Second, diversify the supply chain. Relying on a sole supplier for anything important is tantamount to voluntarily submitting to new pandemics or economic coercion, and submitting to disease or coercion constitutes sketchy strategy. Encouraging businesses to relocate to the United States or friendly countries would keep Beijing from holding supplies of vital goods hostage, from medicine needed to succor coronavirus victims to rare earths used in high-tech products. But decoupling from China economically might not mean duplicating plants wholesale. U.S. firms should hunt for leap-ahead industrial technology and methods, in hopes of amassing competitive advantages for themselves even as they navigate a turbulent operating environment.

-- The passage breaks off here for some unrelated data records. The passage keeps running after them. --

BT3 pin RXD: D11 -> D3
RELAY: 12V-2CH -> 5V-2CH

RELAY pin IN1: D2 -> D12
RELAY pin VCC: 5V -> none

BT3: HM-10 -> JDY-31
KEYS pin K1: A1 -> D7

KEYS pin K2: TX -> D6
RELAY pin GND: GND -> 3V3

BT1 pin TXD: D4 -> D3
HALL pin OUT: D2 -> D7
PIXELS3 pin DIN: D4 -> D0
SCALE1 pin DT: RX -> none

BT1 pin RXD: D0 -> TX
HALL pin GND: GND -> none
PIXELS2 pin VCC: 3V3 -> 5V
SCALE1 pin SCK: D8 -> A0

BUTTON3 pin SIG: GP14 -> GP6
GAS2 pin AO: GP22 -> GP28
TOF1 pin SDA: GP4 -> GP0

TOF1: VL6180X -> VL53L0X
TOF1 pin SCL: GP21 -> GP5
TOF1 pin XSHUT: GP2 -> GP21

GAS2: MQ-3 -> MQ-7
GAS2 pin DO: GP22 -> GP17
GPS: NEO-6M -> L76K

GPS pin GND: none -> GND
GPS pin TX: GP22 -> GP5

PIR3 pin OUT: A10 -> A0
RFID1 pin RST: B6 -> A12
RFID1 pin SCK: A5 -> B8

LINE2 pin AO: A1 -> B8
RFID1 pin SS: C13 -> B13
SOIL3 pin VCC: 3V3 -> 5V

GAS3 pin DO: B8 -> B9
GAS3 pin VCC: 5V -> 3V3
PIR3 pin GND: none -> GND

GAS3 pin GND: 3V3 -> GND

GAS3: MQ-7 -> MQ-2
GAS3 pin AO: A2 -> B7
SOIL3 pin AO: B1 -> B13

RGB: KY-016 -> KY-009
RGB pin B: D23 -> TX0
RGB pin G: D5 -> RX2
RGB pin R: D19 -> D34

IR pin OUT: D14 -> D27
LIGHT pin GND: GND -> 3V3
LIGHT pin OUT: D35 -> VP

And, from a geopolitical standpoint, relying on trustworthy partners represents sound alliance building and maintenance. In his best book, philosopher-economist Adam Smith urged business folk to do good if they hoped to do well. They should embrace upright business practices rather than cheat customers or partners. If they elected not to do good—if they made shady business practices standard procedure—they could not expect to do well. Communist China falls far short of Smith’s standard, and deserves not to do well. Better to reward allies and partners with American largesse, and firm up relations with them, than to reward a rival that feels free to wield economic interconnectedness as a cudgel.

Third, keep America’s military alliances strong and vigilant. As post-pandemic U.S. strategy starts to bite, it is possible that Xi Jinping & Co. will grow desperate and lash out. They might do so to distract the Chinese people from domestic woes. They might see Chinese power as on the decrease relative to competitors, and conclude that now is their best chance to settle accounts against Taiwan, Japan, Vietnam, or some other Asian rival. Or both. If so, the family of American alliances, coalitions, and partnerships must be ready to respond. Tending to public health and economic recovery is essential, but free Asia must guard against military adventurism as well.

Diplomacy, economics, and allies: these are America’s three warfares. Pursue them with zeal.

Come to think of it, maybe there should be one more strand in Washington’s diplomatic offensive. Namely, democracy. This is an election year. Foreign policy appears poised to play an influential part in electioneering for the first time since 2004, when insurgencies and weapons of mass destruction in Iraq were hot topics. This November voters will get their say in what U.S. policy toward Communist China ought to be and who should be the executors of that policy. The American people will make their voice heard. Meanwhile, the Chinese Communist Party suppresses and bullies the Chinese people—or worse—while ordering evidence of biosecurity and biosafety hazards concealed or destroyed. It’s worth reminding people which system is better.

Let’s reclaim the moral high ground—and hold it.

James Holmes is J. C. Wylie Chair of Maritime Strategy at the Naval War College and the author most recently of A Brief Guide to Maritime Strategy. The views voiced here are his alone.